Not totally related, but I came across a block full of television trucks and their thousands of feet of feeder today in manhattan. Found a particularly interesting spider box on a corner, which not only had the connections into the box completely submerged under 7-10" of water, but also the electrician apparently decided he didn't feel like plugging in the ground, and it was just kinda sitting there underwater. I tried to take some photos, but they all came out blurry and obscured from the pouring rain.


----------



## avkid

rochem said:


> Not totally related, but I came across a block full of television trucks and their thousands of feet of feeder today in manhattan. Found a particularly interesting spider box on a corner, which not only had the connections into the box completely submerged under 7-10" of water, but also the electrician apparently decided he didn't feel like plugging in the ground, and it was just kinda sitting there underwater. I tried to take some photos, but they all came out blurry and obscured from the pouring rain.


Outside MSG?
Those TV trucks do some weird stuff.


----------



## epimetheus

porkchop said:


> 240V is a common phase to ground or neutral voltage in lot of countries other than the US, but in the US it's hard to get 240V unless you are using both sides of a single 120V transformer. In that case you would get 240V between phases but they are 180 degrees out of phase not 120.
> That's not really useful for show power. It's done in residential and industrial installs but that's not what we're talking about here. To be honest this isn't really the point the first half of the post was the more important part.


 
Your right voltage differences between countries and the arrangement of 120/240V split-phase, of course, but in regards to Footer's original question (and I hope I'm not giving too much away here), the most common reason someone would be in the situation of hooking a 5 wire company switch up to a 4 wire panel would be the instance of a 120/240V split-phase service.

Also, I disagree with your statement that 120/240V split-phase is not useful for show power. Though I feel I can't explain any further without totally giving away the answer to this QOTD.


----------



## porkchop

epimetheus said:


> Your right voltage differences between countries and the arrangement of 120/240V split-phase, of course, but in regards to Footer's original question (and I hope I'm not giving too much away here), the most common reason someone would be in the situation of hooking a 5 wire company switch up to a 4 wire panel would be the instance of a 120/240V split-phase service.
> 
> Also, I disagree with your statement that 120/240V split-phase is not useful for show power. Though I feel I can't explain any further without totally giving away the answer to this QOTD.


 
If it's a 5 wire company switch you're talking about 120/208V. That was my point.


----------



## DuckJordan

not to muddy the waters further but for those of you who say hook it up as is, What do you do with the now open hot?


----------



## drummerboi316

DuckJordan said:


> not to muddy the waters further but for those of you who say hook it up as is, What do you do with the now open hot?

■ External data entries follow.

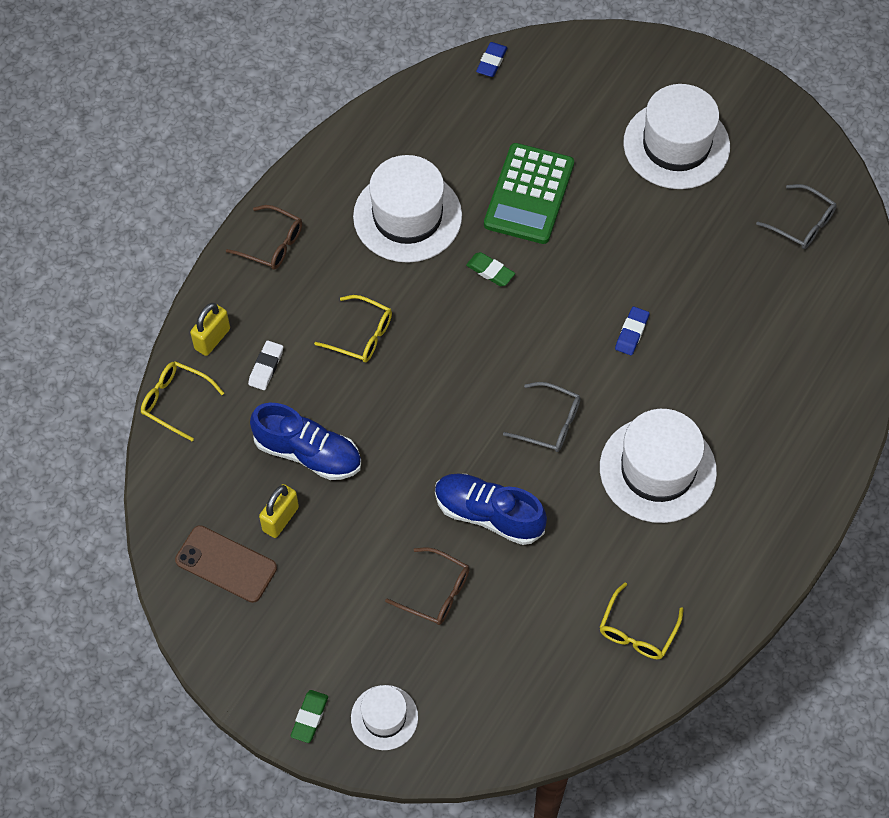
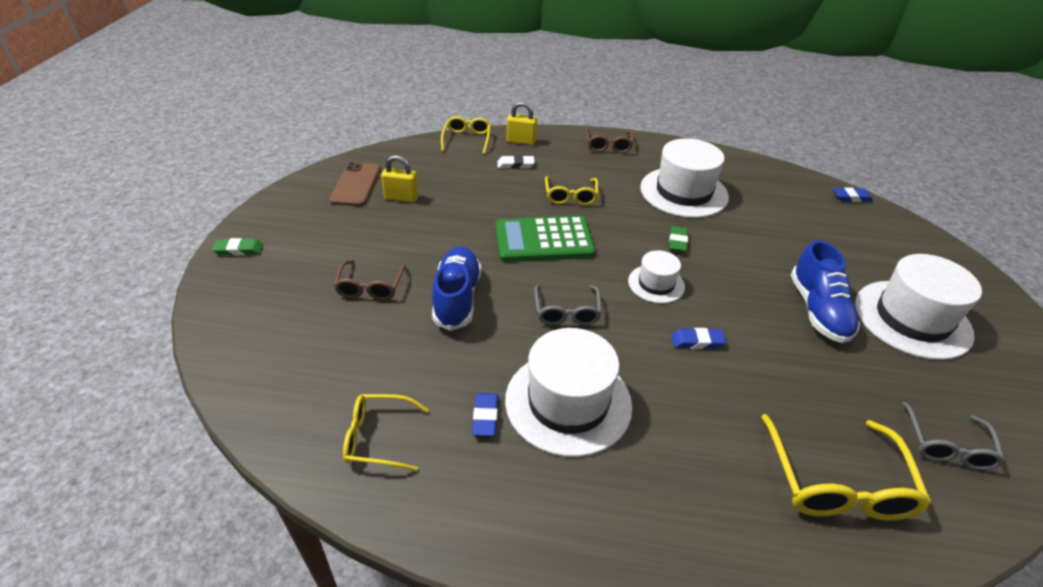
camera: 65 degrees right, 20 degrees down
(308, 453) = (460, 196): blue shoe -> blue shoe (818, 310)
(384, 717) = (245, 288): white hat -> white hat (656, 284)
(529, 194) = (764, 244): green calculator -> green calculator (544, 240)
(648, 540) = (485, 416): none -> blue eraser
(802, 320) = (837, 482): none -> yellow glasses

Stand in a puddle and lick the inside?


----------



## 65535

DuckJordan said:


> not to muddy the waters further but for those of you who say hook it up as is, What do you do with the now open hot?


 
Ground it of course....

At least on our company switch and others I've seen they all had covers over the connectors.


----------



## Sony

65535 said:


> Ground it of course....
> 
> At least on our company switch and others I've seen they all had covers over the connectors.

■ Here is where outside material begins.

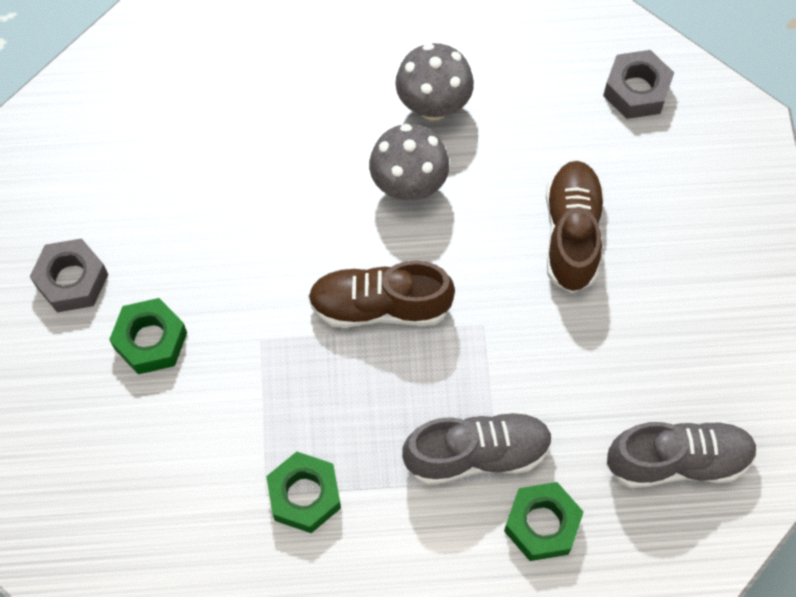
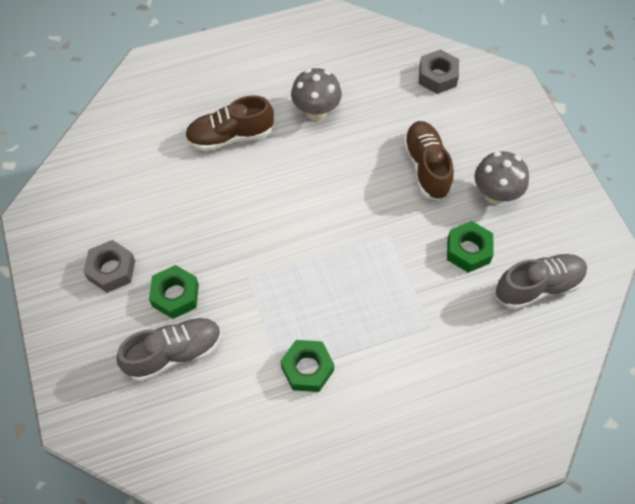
camera: 15 degrees left, 5 degrees down
(380, 306) = (320, 238): brown shoe -> brown shoe (230, 136)
(409, 185) = (315, 161): grey mushroom -> grey mushroom (495, 194)
(477, 454) = (411, 314): grey shoe -> grey shoe (174, 353)
(542, 524) = (467, 347): green nut -> green nut (468, 250)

I've seen some pretty sketchy company switches that are just basically tails hanging out of a disconnect. Not all company switches have covers.


----------



## ejsandstrom

Just curious why no one has suggested measuring the voltage? Why assume? I have had to use all of the above colors for various voltage connections.


----------



## mstaylor

As somebody that hands tails like this to building electricians and also receive them as the building electrician, there is a very basic thing that has to cleared up, what type of hook up is needed. When I hand four wires to be hooked up I tell him whether I want a single phase,nuetral and ground or three phase, three hots, no neutral and a ground. If I am recieving tails I ask what he wants, then I tell him to come visually inspect it and meter it before attaching to his gear. 
If you are hooking up single conductor cables, then you should know your tie ins and shouldn't have to meter it. If you don't already know then you don't meet the defination of qualified person. Now if you happen to be tapping a generator then absolutely check voltages. 
If you are doing a single phase tap, then either cap the spare leg or tape it off so it can't be touched.


----------



## SteveB

It's been a week and as the QotD is usually a week for students, I'll throw in my thoughts.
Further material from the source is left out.